Monday, October 31, 2011

costume cloak

So in case you didn’t notice, I never posted last week.  It’s not that I didn’t make anything, I just ran out of time between work, an essay I had to write, preparing for Halloween, and everyday life.  What I did make was a big mess that was supposed to be chocolate haystacks (my chocolate seized), and a Halloween costume for my 2 year old.
My little Hobbit

My son happens to be obsessed with the animated version of The Hobbit, so it was only fitting to make him a Bilbo Baggins costume for Halloween.  (Don’t know what I’m talking about?  It’s on youtube in 6 parts, check it out!)  The whole thing cost me about $9, mostly in fleece for his cloak.  The cloak was so easy, and came out so well, that I thought I’d share.  While I realize this is not helpful for this Halloween, if you or someone you love likes to dress up on a regular basis (like my kid, or my college roommate), it's an easy project.

You will need:

Fleece material (depends on the size of your cloak, I needed 40”) ($5.55)

Coordinating thread (free, left from previous projects)

marker and a string (free, found in the house)

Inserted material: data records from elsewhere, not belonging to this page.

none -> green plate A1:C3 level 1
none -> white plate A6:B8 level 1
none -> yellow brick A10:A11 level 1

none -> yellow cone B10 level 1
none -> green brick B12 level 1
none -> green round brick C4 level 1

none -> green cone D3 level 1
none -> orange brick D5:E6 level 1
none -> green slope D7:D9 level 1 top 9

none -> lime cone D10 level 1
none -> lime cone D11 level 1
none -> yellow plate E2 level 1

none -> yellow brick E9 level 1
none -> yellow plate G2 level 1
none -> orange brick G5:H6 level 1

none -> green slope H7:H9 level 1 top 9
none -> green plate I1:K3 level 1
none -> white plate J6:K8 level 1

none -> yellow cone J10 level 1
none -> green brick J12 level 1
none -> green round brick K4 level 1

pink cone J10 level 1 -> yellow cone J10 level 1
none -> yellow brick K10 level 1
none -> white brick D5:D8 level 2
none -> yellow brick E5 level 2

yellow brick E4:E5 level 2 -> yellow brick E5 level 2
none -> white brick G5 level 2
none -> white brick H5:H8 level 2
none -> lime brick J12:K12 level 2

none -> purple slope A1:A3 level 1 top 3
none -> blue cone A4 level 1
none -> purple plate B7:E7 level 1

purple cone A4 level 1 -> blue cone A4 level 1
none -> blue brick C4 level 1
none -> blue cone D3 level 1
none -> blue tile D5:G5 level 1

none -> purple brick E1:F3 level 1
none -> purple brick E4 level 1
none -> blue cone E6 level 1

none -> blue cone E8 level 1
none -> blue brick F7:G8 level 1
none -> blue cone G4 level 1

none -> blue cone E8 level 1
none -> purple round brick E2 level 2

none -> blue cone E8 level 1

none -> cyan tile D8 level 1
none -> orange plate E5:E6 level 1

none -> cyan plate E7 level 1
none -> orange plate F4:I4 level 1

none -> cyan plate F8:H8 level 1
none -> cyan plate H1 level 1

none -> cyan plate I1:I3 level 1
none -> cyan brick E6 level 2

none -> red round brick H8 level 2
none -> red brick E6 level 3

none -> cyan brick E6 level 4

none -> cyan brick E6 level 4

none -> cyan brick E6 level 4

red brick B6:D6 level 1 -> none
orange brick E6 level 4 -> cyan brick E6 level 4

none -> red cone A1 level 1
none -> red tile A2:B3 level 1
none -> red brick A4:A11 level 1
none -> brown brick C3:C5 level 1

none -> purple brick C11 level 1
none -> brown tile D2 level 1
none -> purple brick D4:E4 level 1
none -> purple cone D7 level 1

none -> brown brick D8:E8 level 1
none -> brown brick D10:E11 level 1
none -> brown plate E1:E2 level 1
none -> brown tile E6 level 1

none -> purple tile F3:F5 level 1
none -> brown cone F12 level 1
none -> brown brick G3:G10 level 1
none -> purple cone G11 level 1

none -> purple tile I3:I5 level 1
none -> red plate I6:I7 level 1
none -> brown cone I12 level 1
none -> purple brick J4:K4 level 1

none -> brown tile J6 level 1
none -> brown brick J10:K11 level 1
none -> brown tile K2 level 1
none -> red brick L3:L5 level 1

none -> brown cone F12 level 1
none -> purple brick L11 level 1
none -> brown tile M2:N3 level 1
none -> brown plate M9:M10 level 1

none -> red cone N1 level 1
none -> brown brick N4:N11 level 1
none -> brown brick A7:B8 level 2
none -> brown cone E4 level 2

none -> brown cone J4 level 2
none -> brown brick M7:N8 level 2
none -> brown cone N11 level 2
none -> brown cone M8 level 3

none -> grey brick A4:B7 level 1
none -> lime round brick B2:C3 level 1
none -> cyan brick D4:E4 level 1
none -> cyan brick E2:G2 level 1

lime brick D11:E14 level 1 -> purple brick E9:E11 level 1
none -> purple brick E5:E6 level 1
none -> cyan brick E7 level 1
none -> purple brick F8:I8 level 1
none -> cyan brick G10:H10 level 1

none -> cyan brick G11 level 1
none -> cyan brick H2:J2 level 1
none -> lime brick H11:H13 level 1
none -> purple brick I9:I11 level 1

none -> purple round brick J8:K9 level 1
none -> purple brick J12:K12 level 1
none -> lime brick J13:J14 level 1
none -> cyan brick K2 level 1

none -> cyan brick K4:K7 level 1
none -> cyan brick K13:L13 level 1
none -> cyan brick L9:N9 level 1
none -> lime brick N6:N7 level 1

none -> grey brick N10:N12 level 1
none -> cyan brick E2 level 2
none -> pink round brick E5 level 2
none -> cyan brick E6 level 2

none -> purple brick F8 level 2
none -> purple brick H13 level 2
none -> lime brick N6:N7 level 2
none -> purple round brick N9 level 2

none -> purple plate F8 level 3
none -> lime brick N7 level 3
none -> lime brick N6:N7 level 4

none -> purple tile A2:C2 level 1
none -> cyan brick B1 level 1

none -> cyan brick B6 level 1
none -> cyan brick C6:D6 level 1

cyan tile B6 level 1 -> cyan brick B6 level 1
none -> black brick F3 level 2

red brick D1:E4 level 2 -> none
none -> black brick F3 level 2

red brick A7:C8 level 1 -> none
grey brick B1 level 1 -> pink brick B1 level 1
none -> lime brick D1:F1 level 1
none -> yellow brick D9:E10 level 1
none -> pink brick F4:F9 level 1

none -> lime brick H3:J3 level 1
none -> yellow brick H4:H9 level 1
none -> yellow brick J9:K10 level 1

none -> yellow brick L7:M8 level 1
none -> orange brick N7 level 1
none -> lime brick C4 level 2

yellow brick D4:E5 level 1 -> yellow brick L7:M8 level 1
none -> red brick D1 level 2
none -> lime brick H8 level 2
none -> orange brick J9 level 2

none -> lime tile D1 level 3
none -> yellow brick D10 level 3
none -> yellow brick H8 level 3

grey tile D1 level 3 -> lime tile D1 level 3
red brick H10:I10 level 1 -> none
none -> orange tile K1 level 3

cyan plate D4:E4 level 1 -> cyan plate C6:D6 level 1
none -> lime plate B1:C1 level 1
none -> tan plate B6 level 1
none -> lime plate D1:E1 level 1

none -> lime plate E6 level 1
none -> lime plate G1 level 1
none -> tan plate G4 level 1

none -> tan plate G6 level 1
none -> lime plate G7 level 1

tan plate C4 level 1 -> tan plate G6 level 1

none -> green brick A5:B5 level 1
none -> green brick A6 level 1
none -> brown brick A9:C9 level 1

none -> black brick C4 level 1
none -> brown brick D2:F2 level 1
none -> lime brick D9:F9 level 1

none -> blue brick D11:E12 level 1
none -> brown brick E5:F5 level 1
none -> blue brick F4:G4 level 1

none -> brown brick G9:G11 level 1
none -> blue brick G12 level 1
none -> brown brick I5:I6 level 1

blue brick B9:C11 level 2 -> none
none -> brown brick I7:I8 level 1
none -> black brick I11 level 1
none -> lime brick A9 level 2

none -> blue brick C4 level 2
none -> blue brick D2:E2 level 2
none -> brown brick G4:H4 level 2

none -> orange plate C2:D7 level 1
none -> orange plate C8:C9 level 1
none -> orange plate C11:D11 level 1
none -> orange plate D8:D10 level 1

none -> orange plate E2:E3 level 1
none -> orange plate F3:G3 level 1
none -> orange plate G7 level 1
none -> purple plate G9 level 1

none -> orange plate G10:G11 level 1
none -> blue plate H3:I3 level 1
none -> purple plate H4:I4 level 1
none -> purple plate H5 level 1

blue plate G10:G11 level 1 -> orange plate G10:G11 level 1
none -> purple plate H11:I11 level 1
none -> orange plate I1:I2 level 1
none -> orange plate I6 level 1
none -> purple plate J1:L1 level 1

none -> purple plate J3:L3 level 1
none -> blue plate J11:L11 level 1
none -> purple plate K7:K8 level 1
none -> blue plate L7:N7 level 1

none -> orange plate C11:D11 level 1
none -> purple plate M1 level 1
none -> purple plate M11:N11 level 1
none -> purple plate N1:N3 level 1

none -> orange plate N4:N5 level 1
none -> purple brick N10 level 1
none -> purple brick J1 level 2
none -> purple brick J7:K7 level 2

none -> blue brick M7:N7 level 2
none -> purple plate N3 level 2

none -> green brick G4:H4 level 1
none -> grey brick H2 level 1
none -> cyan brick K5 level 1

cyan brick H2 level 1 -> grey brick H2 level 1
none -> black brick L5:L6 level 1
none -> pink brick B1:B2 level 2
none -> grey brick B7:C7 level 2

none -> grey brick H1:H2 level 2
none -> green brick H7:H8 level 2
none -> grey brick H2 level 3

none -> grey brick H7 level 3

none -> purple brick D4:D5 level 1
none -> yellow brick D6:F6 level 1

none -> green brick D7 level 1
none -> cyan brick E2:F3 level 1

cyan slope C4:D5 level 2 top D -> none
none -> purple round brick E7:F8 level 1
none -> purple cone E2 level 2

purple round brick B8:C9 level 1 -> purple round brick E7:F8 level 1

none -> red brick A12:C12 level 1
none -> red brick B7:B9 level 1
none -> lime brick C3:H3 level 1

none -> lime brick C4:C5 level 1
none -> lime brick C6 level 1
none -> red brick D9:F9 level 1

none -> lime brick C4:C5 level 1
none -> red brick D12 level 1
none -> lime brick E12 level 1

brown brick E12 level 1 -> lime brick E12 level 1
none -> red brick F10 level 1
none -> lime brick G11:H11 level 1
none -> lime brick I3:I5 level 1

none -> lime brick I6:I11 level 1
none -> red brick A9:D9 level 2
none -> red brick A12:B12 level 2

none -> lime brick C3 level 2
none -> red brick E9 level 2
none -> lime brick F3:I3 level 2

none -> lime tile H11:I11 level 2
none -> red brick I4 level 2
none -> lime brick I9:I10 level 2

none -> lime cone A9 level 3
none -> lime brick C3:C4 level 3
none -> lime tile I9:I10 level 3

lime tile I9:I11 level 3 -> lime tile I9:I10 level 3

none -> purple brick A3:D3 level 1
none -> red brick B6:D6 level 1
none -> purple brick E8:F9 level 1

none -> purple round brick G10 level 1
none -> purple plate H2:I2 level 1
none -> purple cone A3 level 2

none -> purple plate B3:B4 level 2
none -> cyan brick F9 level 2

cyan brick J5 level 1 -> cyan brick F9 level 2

I used this very helpful though somewhat odd set of directions for the cloak.  I’m embarrassed to admit I had to look up the formula to find the diameter of a circle in order to measure the cloth needed: d = c/π (my Algebra teacher husband wasn’t home).  
Measure around the neck for the inner semi circle.  Measure from the collar to the end length for the flat edge.  So in our case, the neck was 5½“, and the length was 27”.  To cut this part of the cloak out, fold your cloth in half and smooth it out.  Tape your string to the sharpie, measure out your radius (27¾“  in our case), and hold the non sharpie end to the corner.  I did this with a large sewing needle taped to the string shoved into our carpeted floor, but you could just hold it steady.  Hold the sharpie as level and steady as possible, and draw a quarter circle onto the fabric.  Repeat this process for the inner circle (in our case, a 1¾“ radius).  Using your sharpest scissors, cut out your cloak with the fabric still folded.  Keep in mind that there is no hemming, so this edge will show!  Cut carefully and be mindful of which side of the sharpie line your cutting on so it doesn’t show up on the cloak.  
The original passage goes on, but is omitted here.